• [AIM OF THE EXERCISE] Would you reproduce exactly the lines below from the one holding "text: (763, 138) -> (1465, 428), 3009 -> 3295" through the one holding "part: (721, 445) -> (1451, 848), moved", inclusive, and no others?

• [DATASET EXCERPTS]
* * *
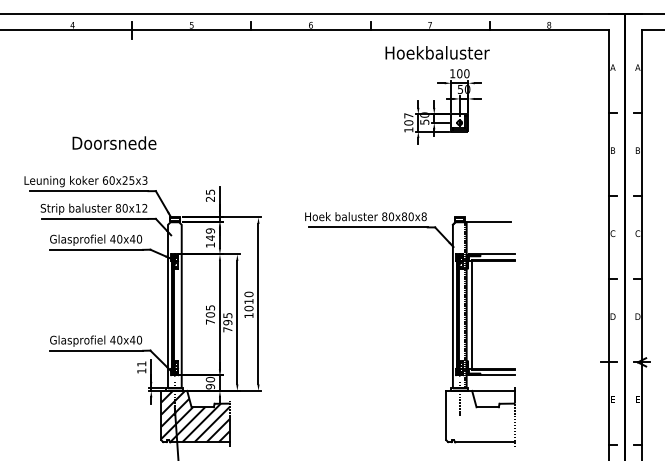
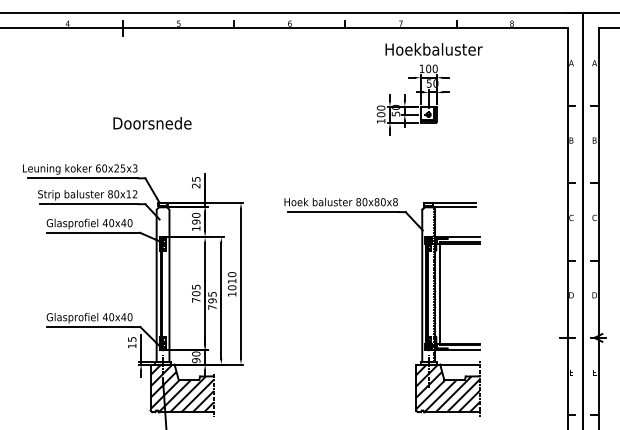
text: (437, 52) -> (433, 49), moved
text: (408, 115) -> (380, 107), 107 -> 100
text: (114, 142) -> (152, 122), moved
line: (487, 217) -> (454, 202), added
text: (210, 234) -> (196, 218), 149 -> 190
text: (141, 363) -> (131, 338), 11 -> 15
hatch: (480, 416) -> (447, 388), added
* * *
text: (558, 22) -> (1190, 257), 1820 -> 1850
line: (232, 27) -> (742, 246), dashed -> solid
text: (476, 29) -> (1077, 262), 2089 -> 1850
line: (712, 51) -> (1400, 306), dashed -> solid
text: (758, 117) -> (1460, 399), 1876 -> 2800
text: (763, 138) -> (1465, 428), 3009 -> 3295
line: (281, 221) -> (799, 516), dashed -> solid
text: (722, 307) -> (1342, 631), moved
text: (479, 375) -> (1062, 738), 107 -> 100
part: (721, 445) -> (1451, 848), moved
* * *
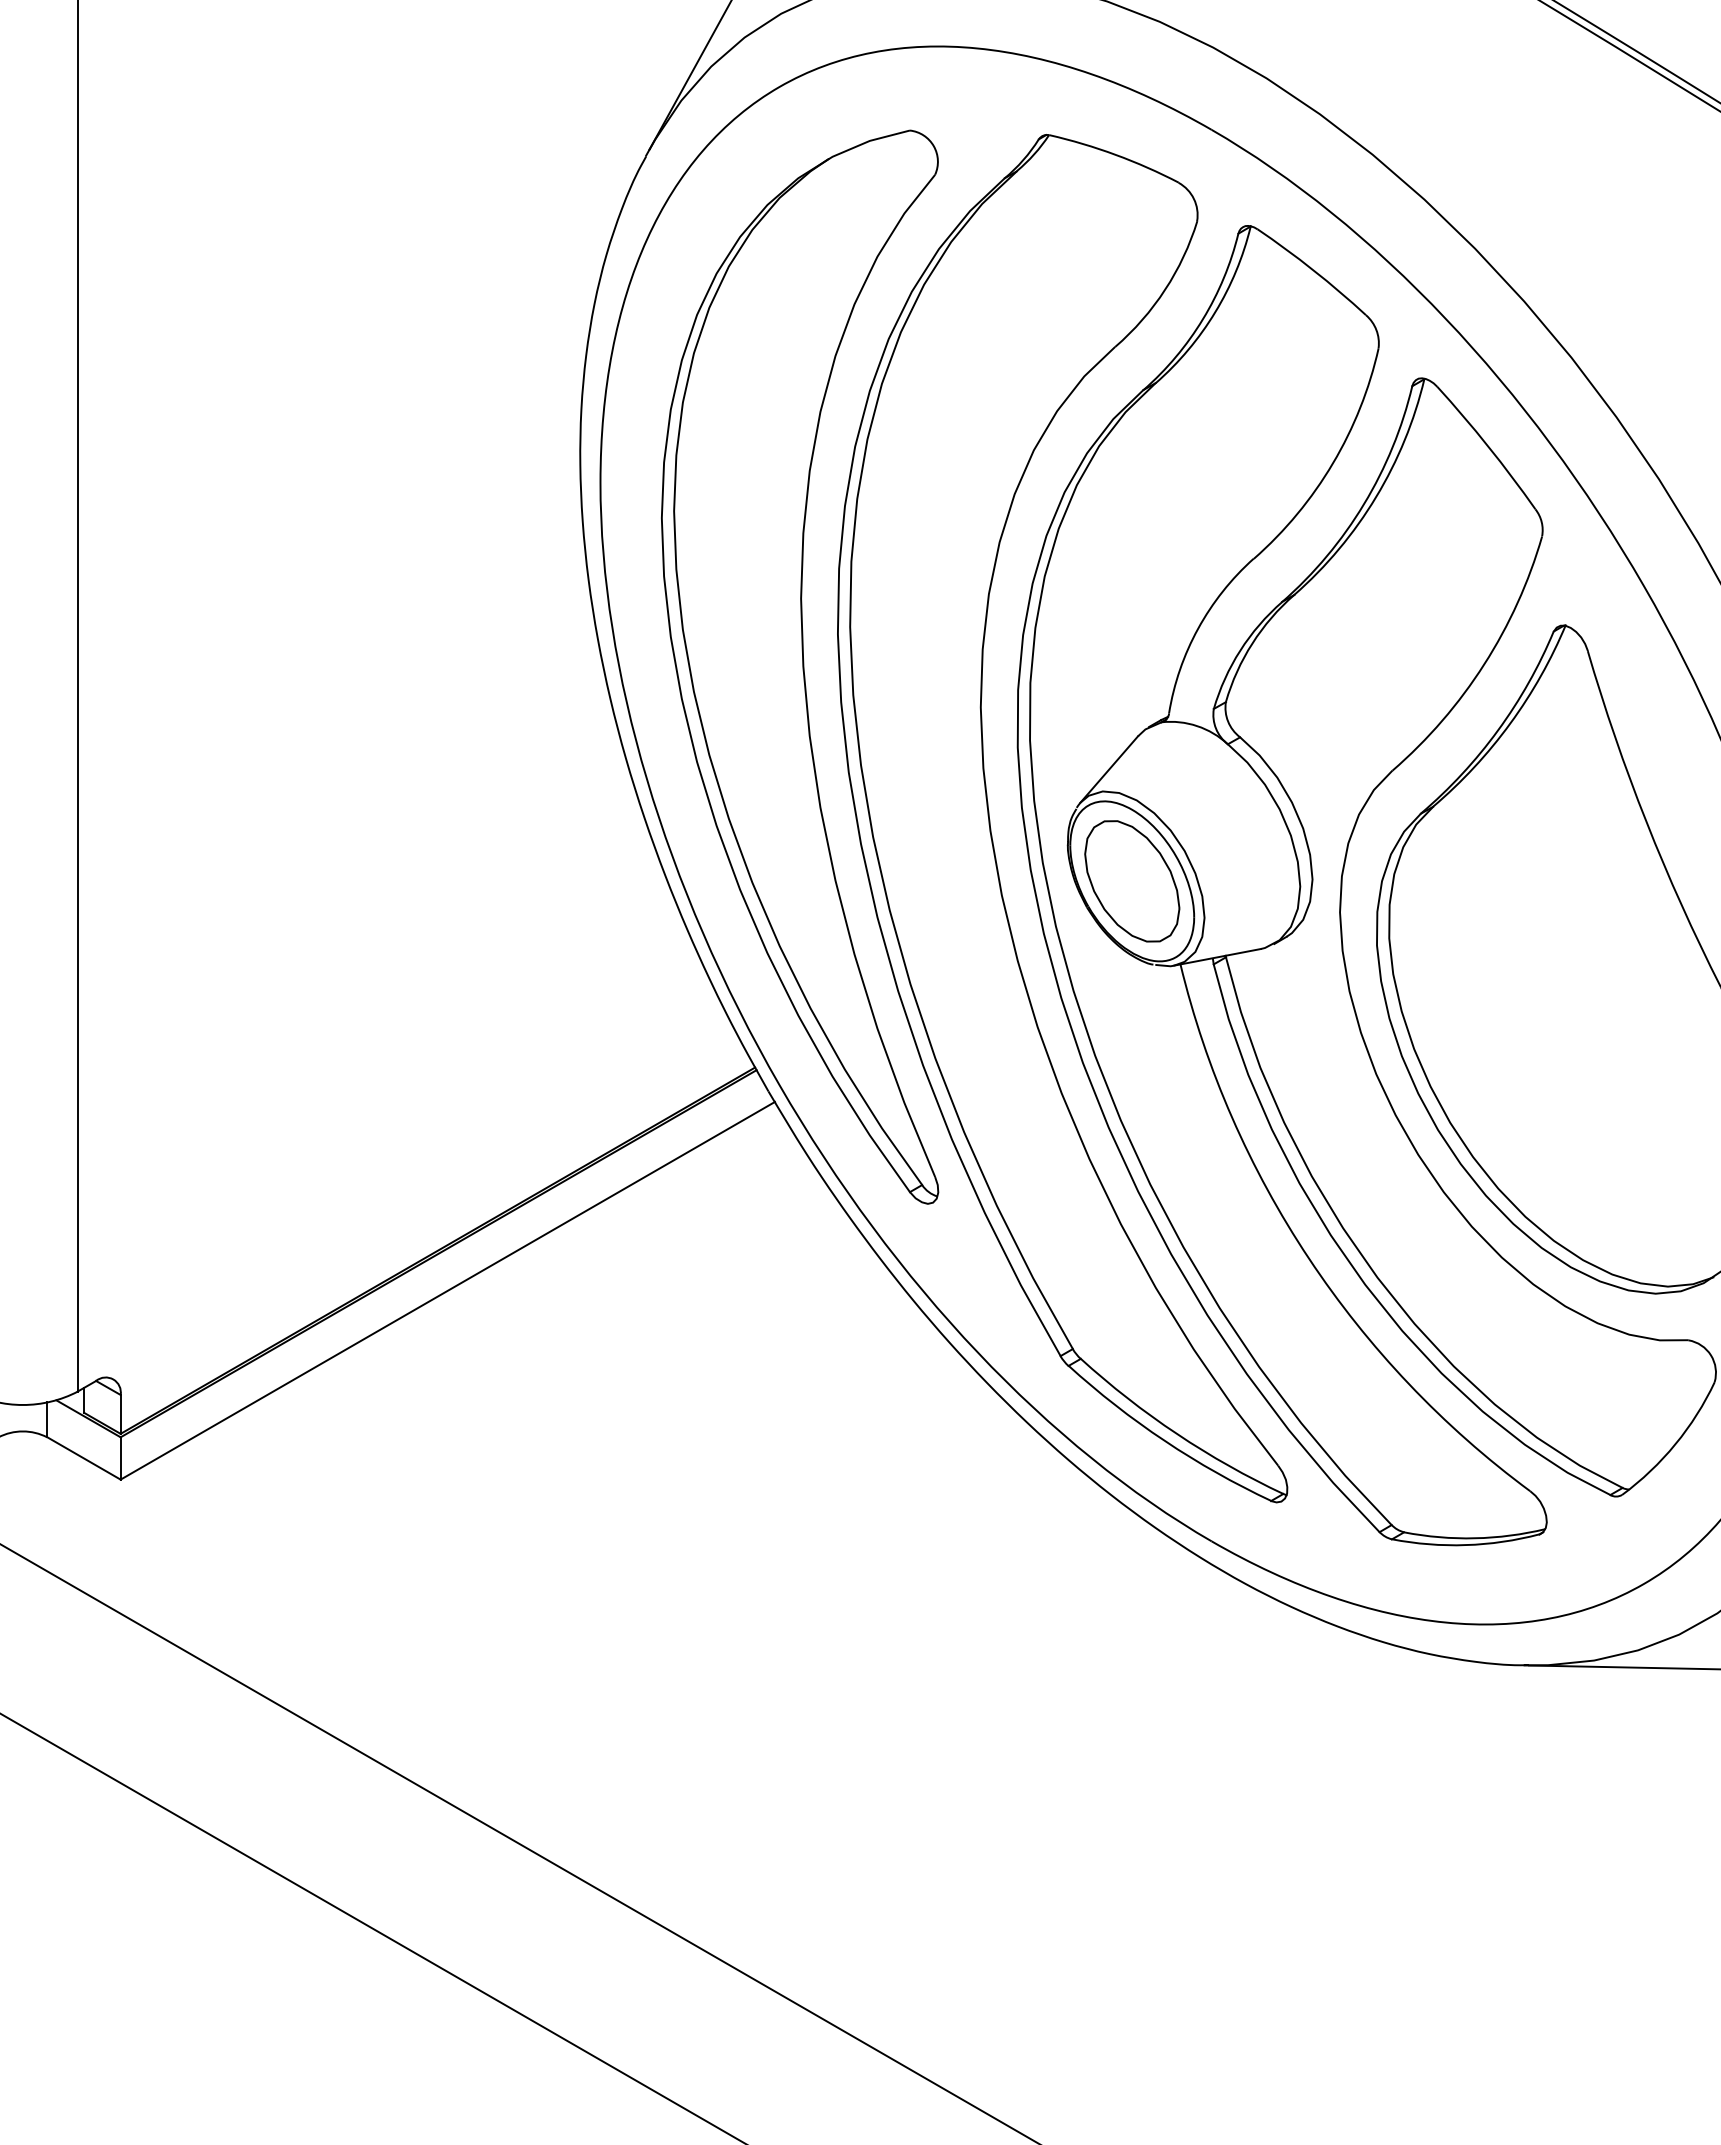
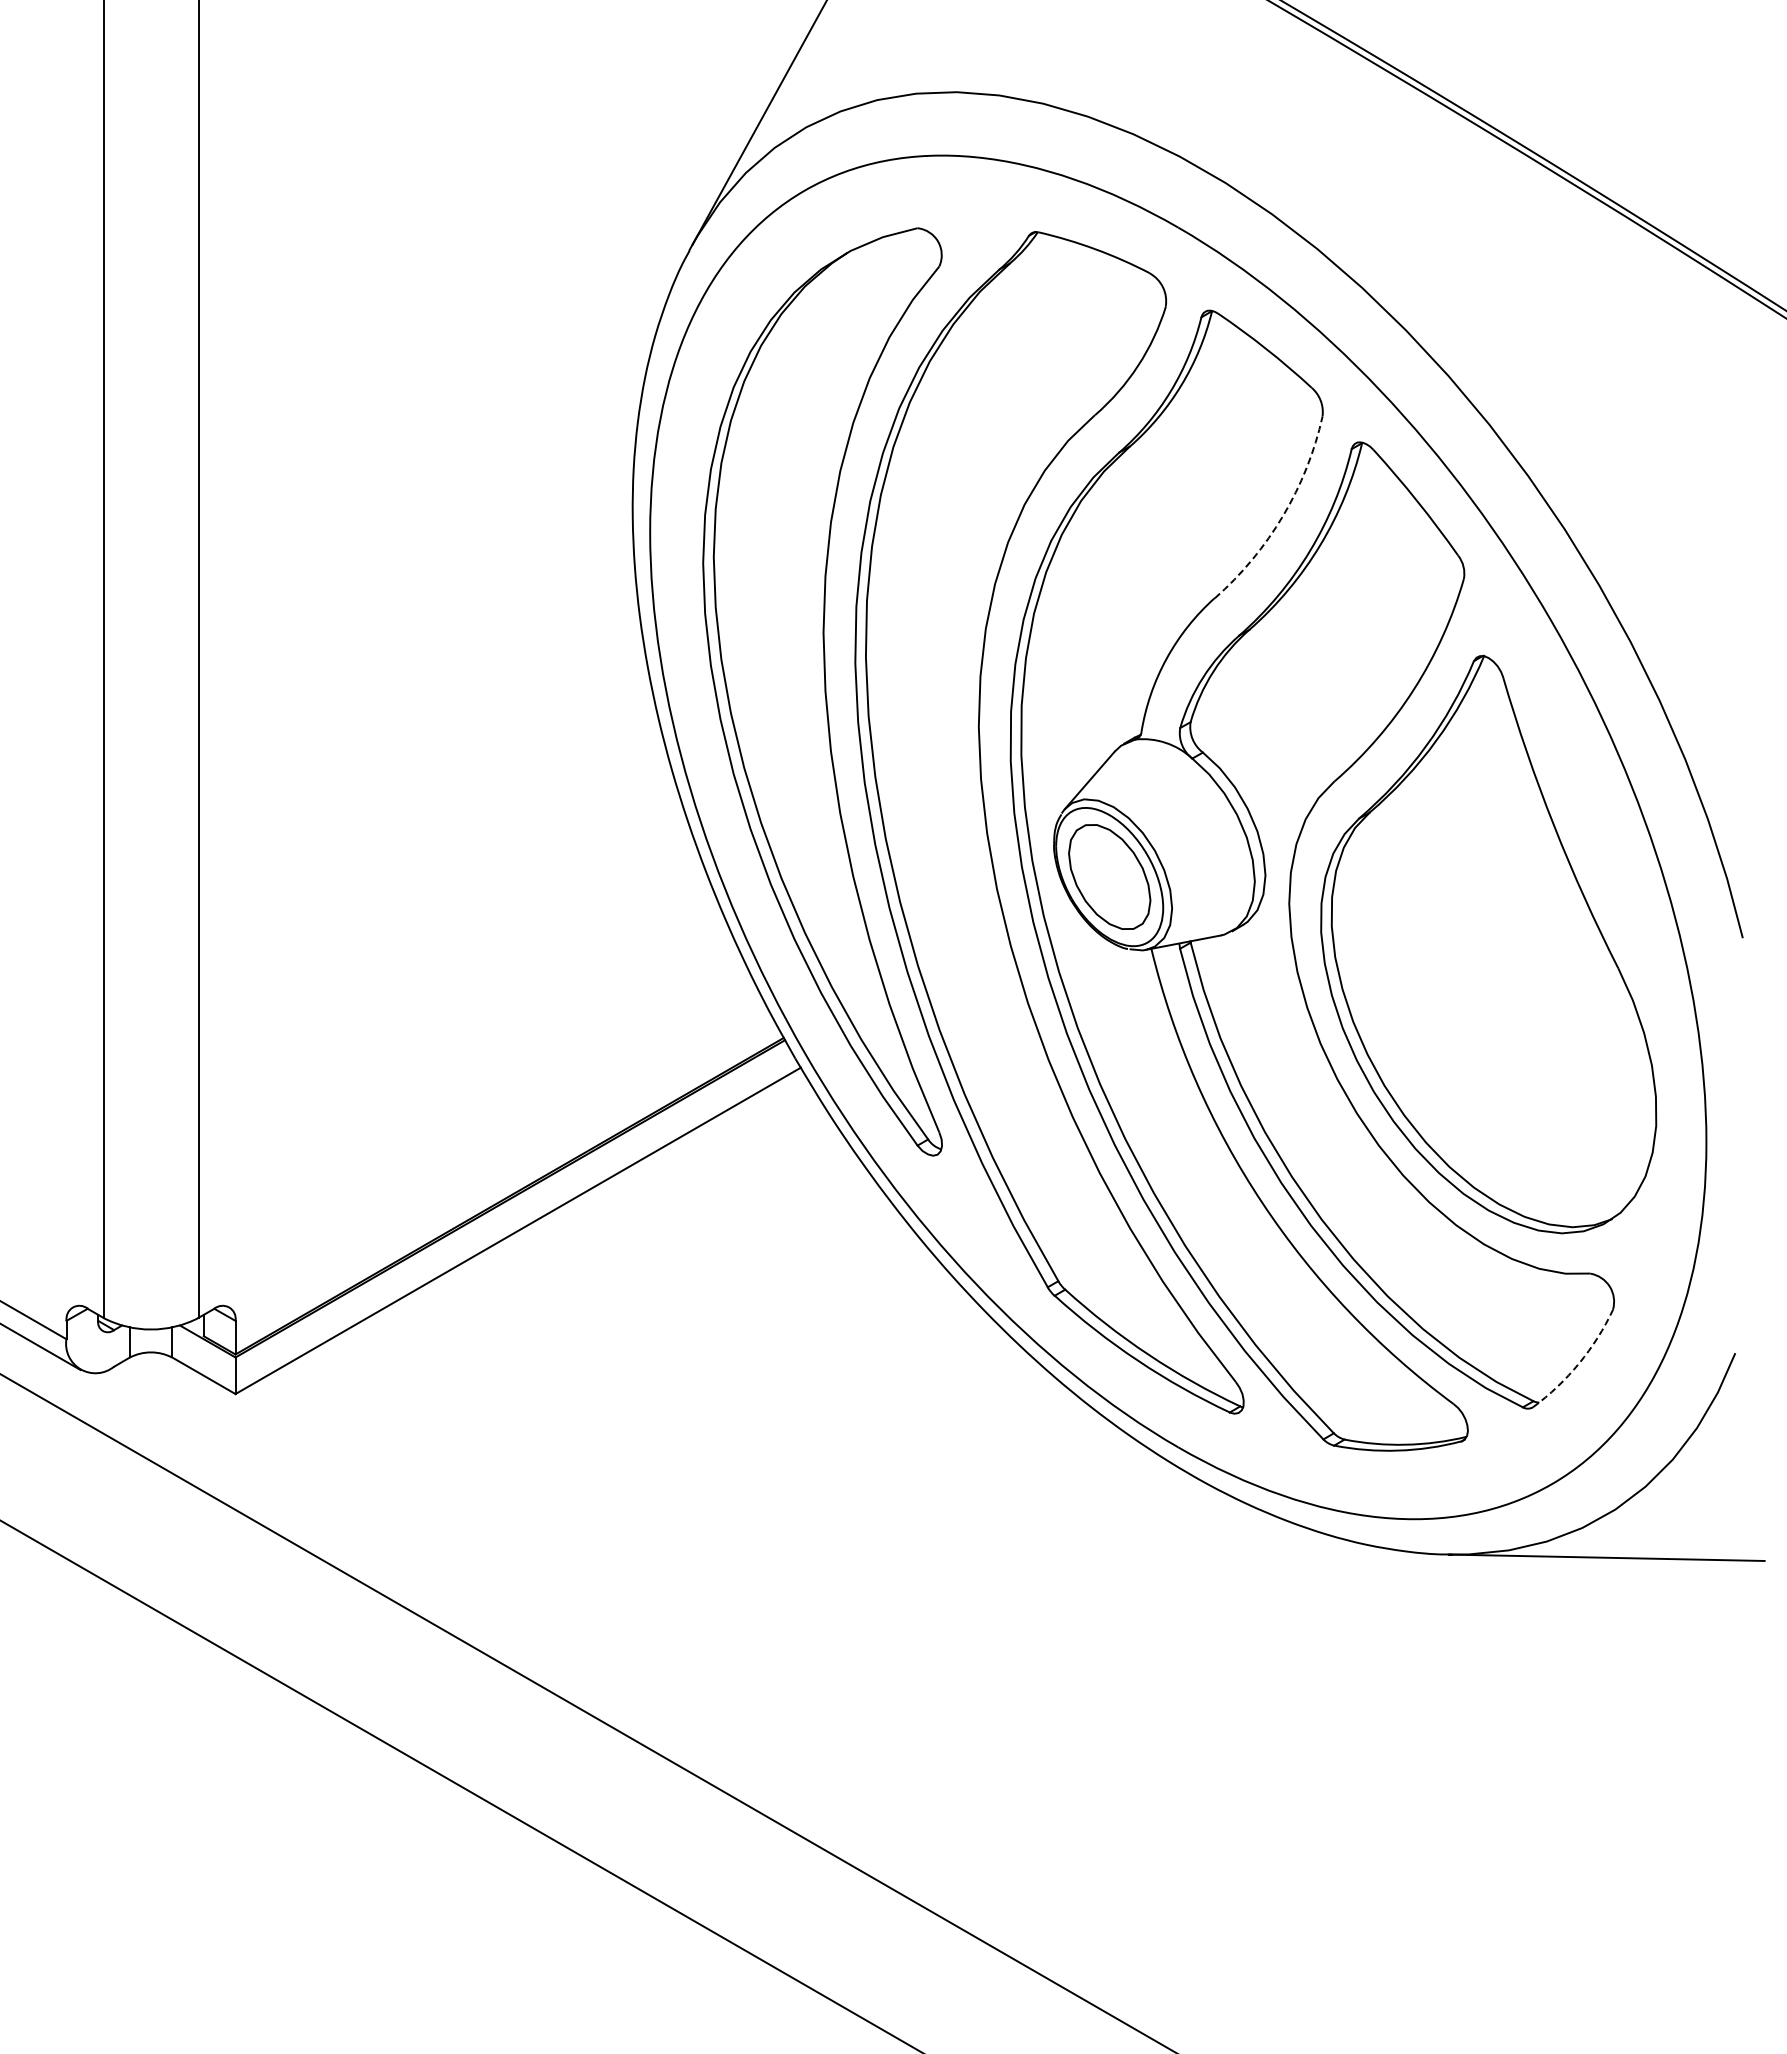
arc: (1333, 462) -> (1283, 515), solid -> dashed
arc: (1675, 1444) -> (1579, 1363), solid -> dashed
* * *
• [ANSWER]
text: (763, 138) -> (1465, 428), 3009 -> 3295
line: (281, 221) -> (799, 516), dashed -> solid
text: (722, 307) -> (1342, 631), moved
text: (479, 375) -> (1062, 738), 107 -> 100
part: (721, 445) -> (1451, 848), moved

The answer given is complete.